Top picks per Earning Trading
Prima dell’apertura del mercato / Durante la sessione / Orario non fornito o non confermato
Nessun titolo soddisfa i nostri criteri di filtraggio
Il focus settoriale della settimana
Consumi discrezionali USA: il vero test per la crescita americana
Se c’è un settore che questa settimana merita particolare attenzione, è quello dei consumi discrezionali.
In assenza di appuntamenti rilevanti sul fronte degli utili societari, saranno infatti i dati macroeconomici a guidare il sentiment degli investitori, e gran parte di essi ruota attorno alla capacità di spesa delle famiglie americane.
Giovedì verranno pubblicati i dati su redditi personali, spese personali e Core PCE, l’indicatore dell’inflazione maggiormente monitorato dalla Federal Reserve.
Venerdì arriverà invece la lettura finale dell’indice di fiducia dei consumatori dell’Università del Michigan.
Nel loro insieme, questi indicatori permetteranno di capire se il consumatore statunitense continua a sostenere la crescita economica oppure se iniziano a emergere segnali di rallentamento.
Il tema è particolarmente importante perché i consumi rappresentano circa due terzi dell’economia americana.
Le recenti vendite al dettaglio hanno mostrato una domanda ancora sorprendentemente robusta, contribuendo a mantenere elevata la resilienza dell’economia nonostante il livello dei tassi di interesse.
Due ETF da tenere d’occhio
ETF tematici (liquidi e opzionabili)
- XLY: replica il comparto dei consumi discrezionali dell’S&P 500 e include alcune delle più importanti aziende americane legate alla spesa non essenziale delle famiglie. Il fondo è fortemente influenzato dall’andamento dei grandi nomi dell’e-commerce, dell’automotive, dell’intrattenimento e dei beni di consumo durevoli, risultando uno degli strumenti più utilizzati per monitorare la forza del consumatore statunitense.
- XRT è invece focalizzato sul settore retail e adotta una struttura più equilibrata tra le varie partecipazioni. A differenza di XLY, che è dominato dai colossi a maggiore capitalizzazione, XRT offre una maggiore esposizione a catene di negozi, distributori specializzati e retailer di medie dimensioni, risultando spesso più sensibile ai cambiamenti nelle abitudini di spesa dei consumatori.

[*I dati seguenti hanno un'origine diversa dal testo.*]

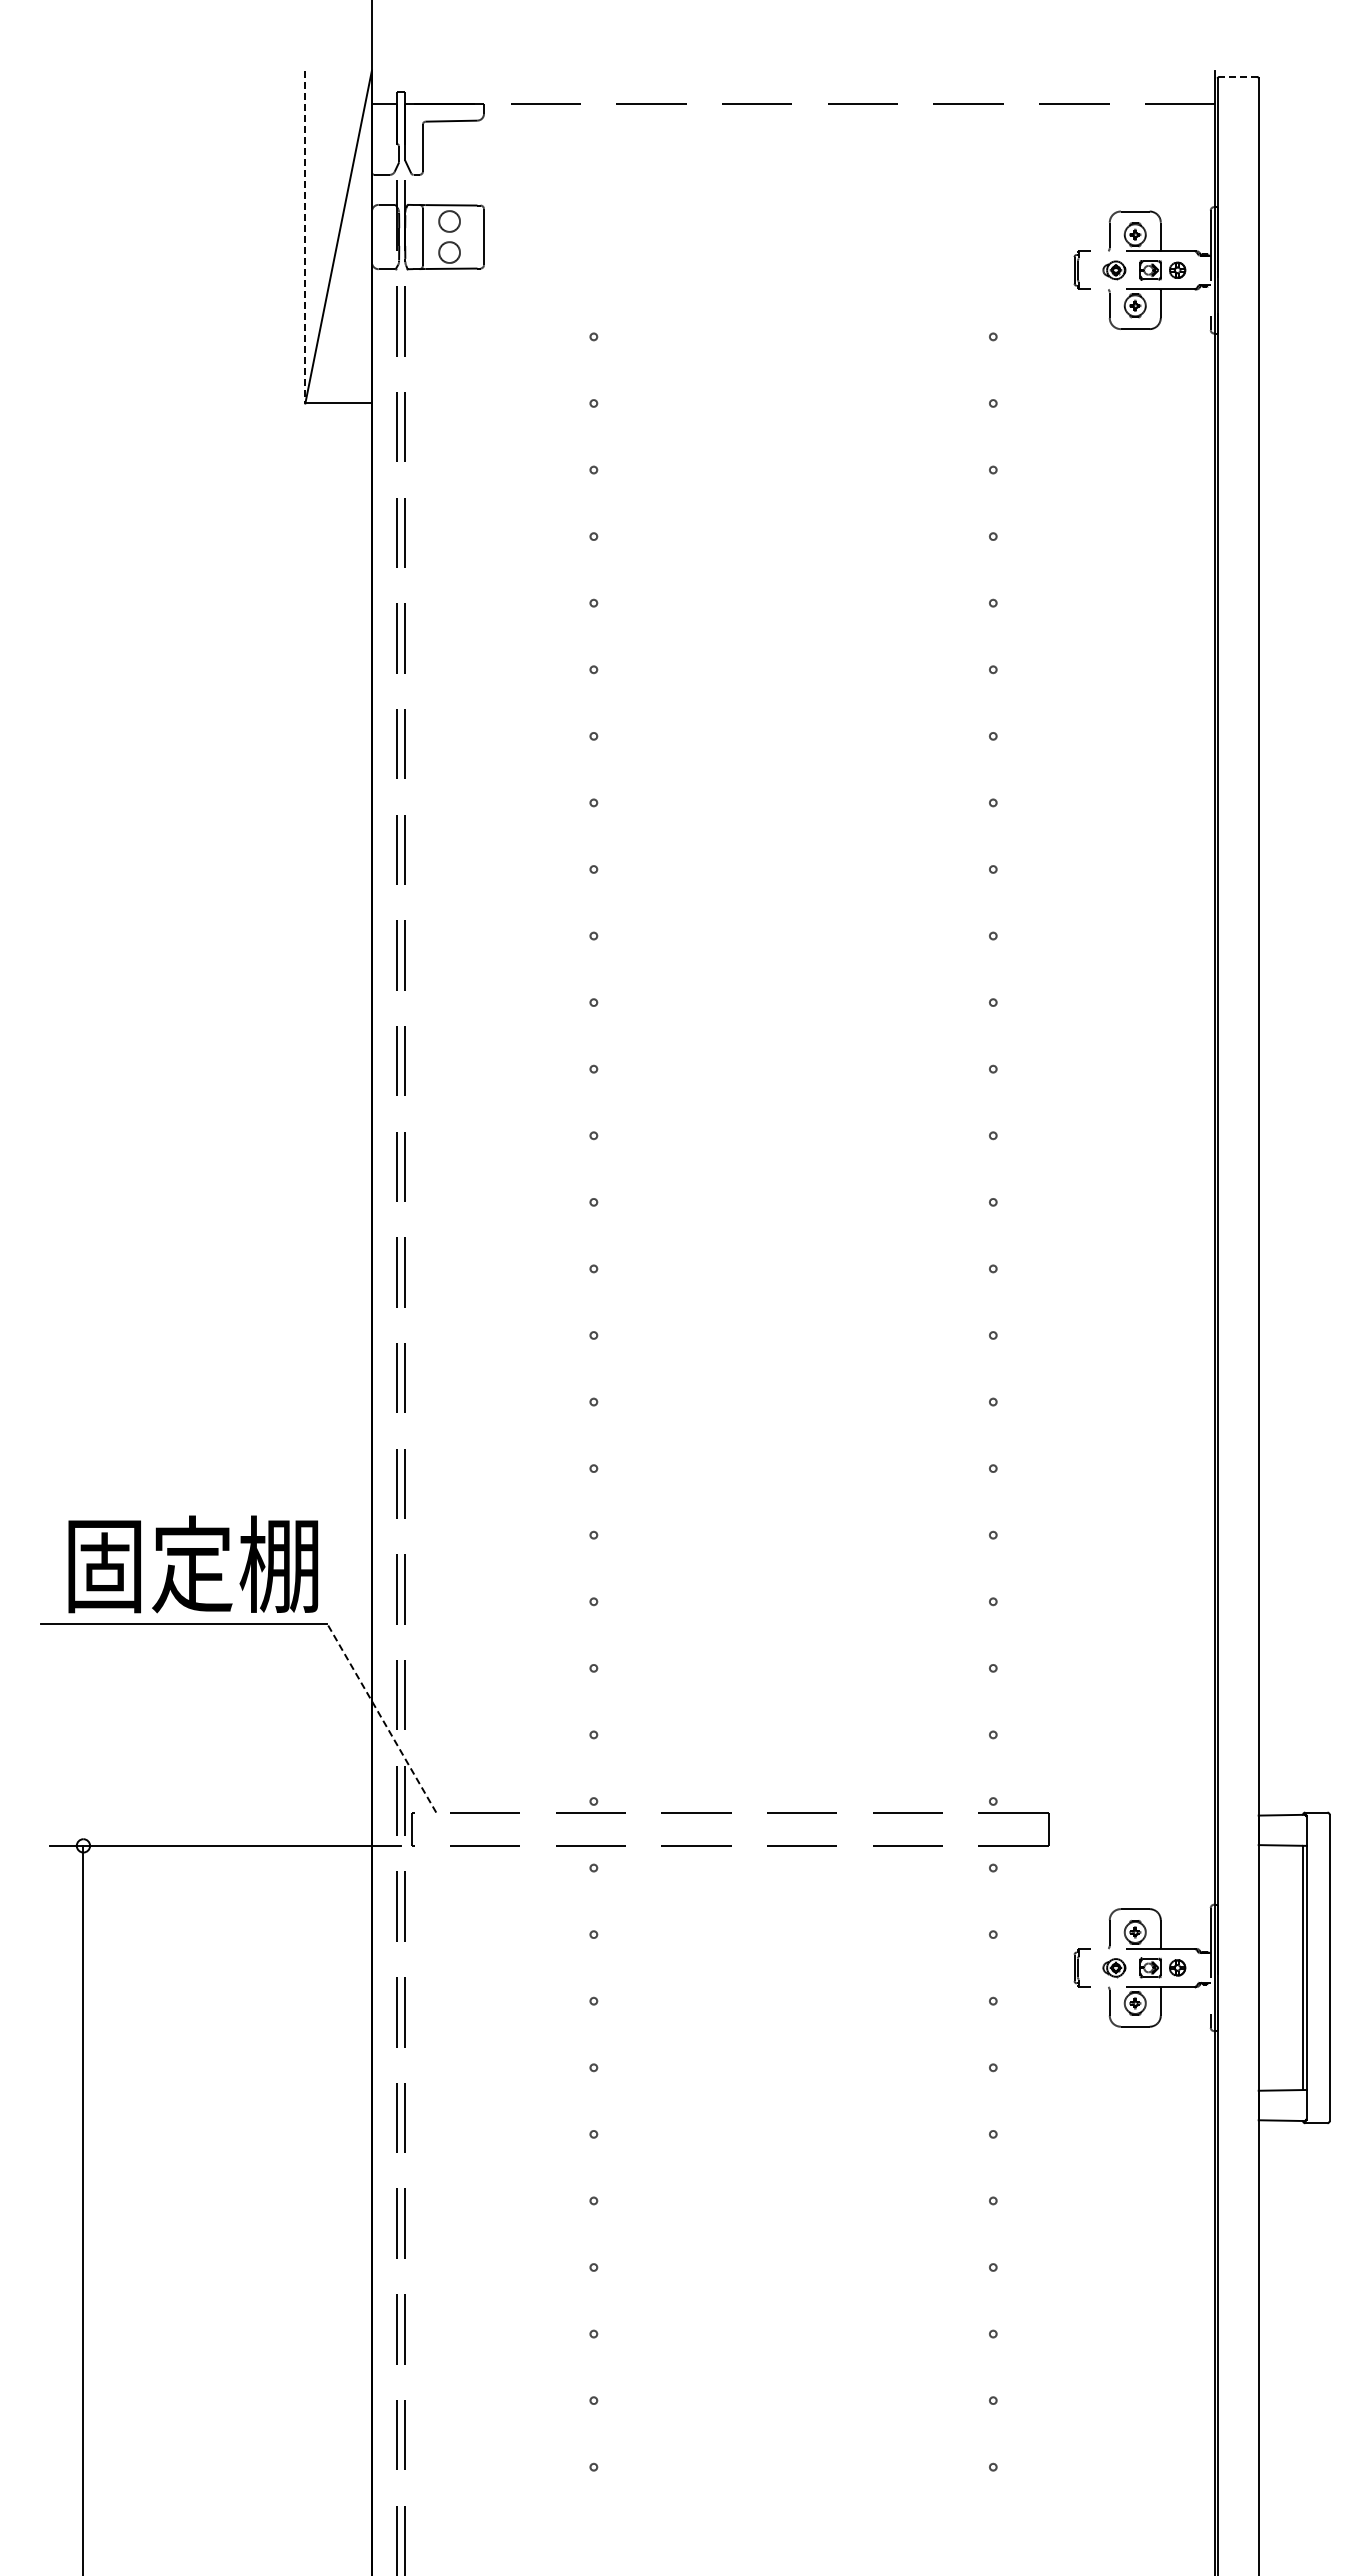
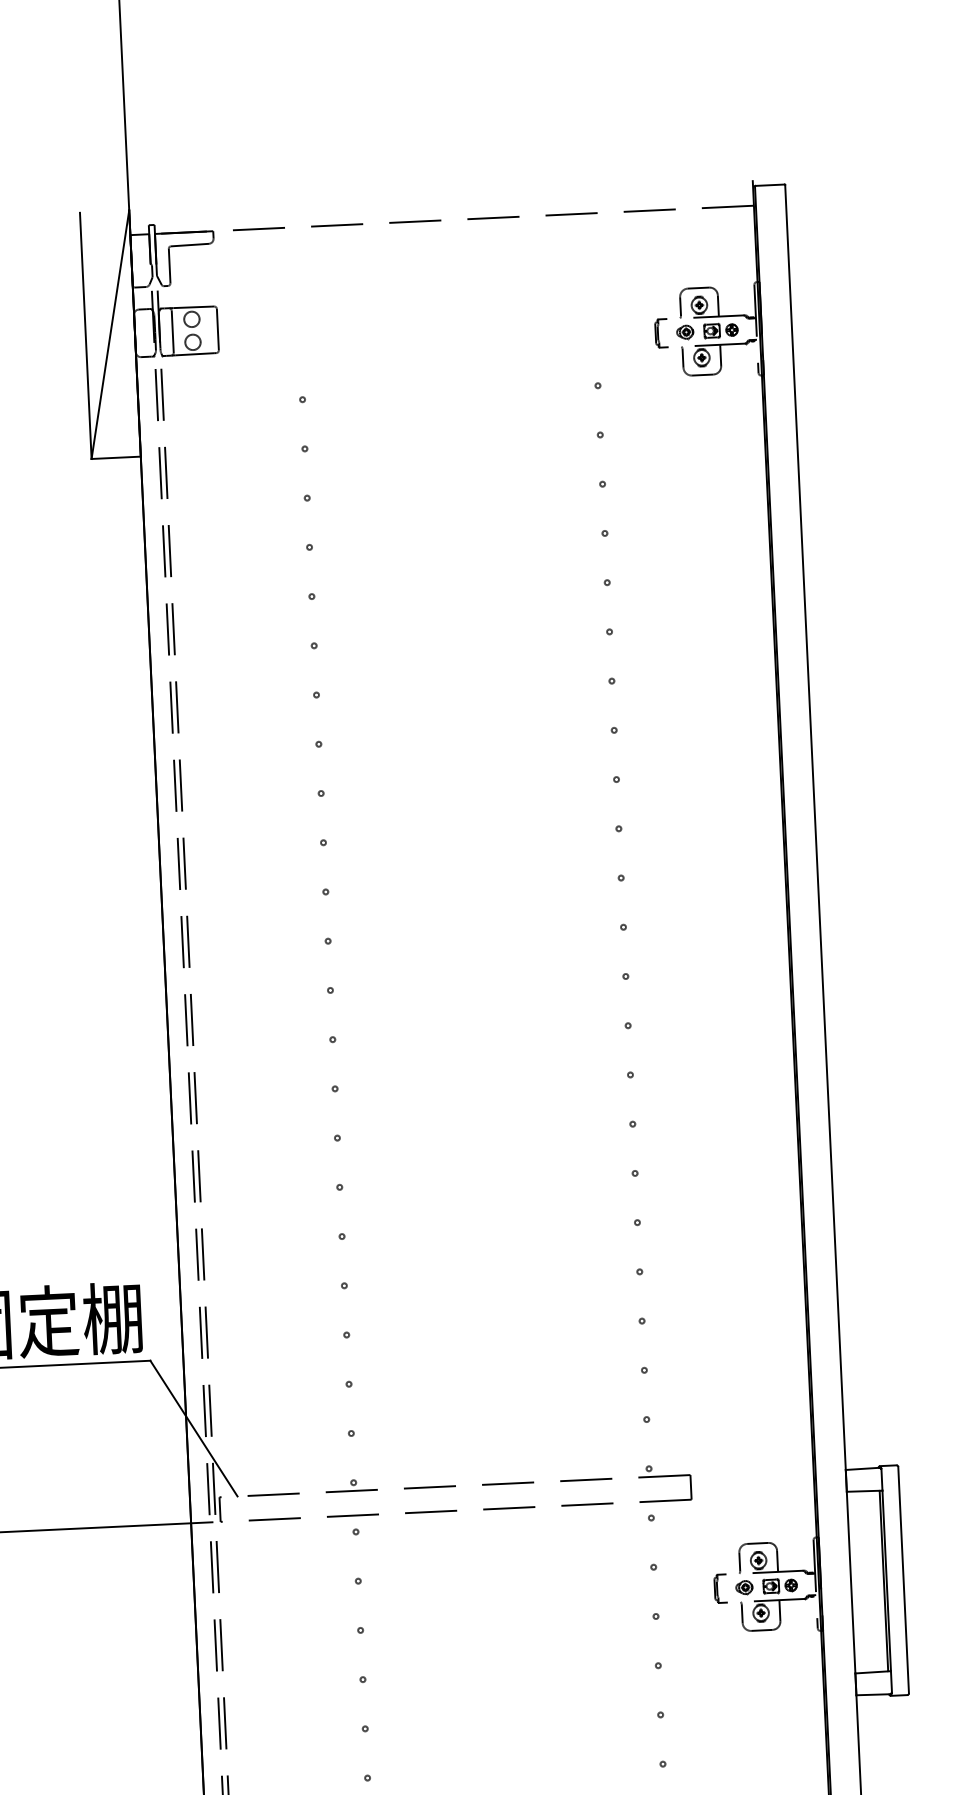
line: (1238, 77) -> (770, 185), dashed -> solid
line: (305, 237) -> (85, 336), dashed -> solid
line: (381, 1718) -> (193, 1428), dashed -> solid

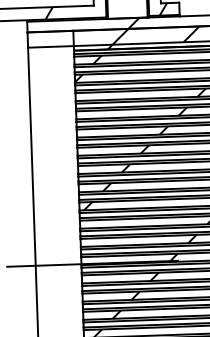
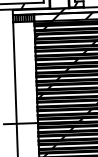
hatch: (50, 39) -> (23, 18), added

Trading operativo: il portafoglio delle strategie di Erere
Settimana di bilanci, quella appena conclusa, con due strategie che chiudono un nuovo anno completo di operatività:
- la High Probability Naked Put Selling, che chiude il primo anno di operatività Out of Sample, con una performance di tutto rispetto: +12.3%. Nettamente al di sopra delle aspettative basate sul backtest. Del resto, avevamo buone ragioni per attenderci numeri migliori del previsto, dato il grande lavoro fatto per estendere l’efficacia dei segnali e aumentare l’efficienza nell’uso del capitale; qui sotto, trovate sia l’equity In Sample + Out of Sample che quella solo Out of Sample;
- la CFM Cash Flow Mensile, che chiude il quarto anno di operatività su conto simulato, con una performance complessiva del 61.4%, pari ad un 15.35% medio annuo, senza capitalizzazione, in linea con la parte bassa della forchetta previsionale di rendimento; parliamo di saldo in termini di Net Liquidation Value, ossia di valore vero del conto, comprensivo anche dei saldi teorici di tutte le posizioni aperte; aumenta il distacco nei confronti del benchmark.
Nella giornata di giovedì, si è chiusa, con un piccolo profitto (110$), la quindicesima operazione basata sulla strategia STD Short Term Directional S&P500, nata dopo un insolito periodo di inattività per questa strategia, che non era mai stata ferma per così tanto tempo in backtest.
Questo periodo di fermo ha verosimilmente compromesso il risultato annuale, che a questo punto va marcato all’operazione conclusa il giorno 1 aprile 2026, con un saldo complessivo del +5.0%.
Non entusiasmante, ma almeno positivo, pienamente in linea con i risultati del backtest, seppur sotto tono.
Bene, per ora, la posizione di tipo credit put spread aperta su TLT nell’ambito della strategia TCMR Triple Class Mean Reverting.
Si è conclusa anche la terza operazione di tipo short straddle/strangle su IWM, con un loss importante, che ha quasi azzerato i profitti delle prime due operazioni Out of Sample.
Rientra tutto perfettamente nelle logiche di backtest, ovviamente, anche se non fa molto piacere!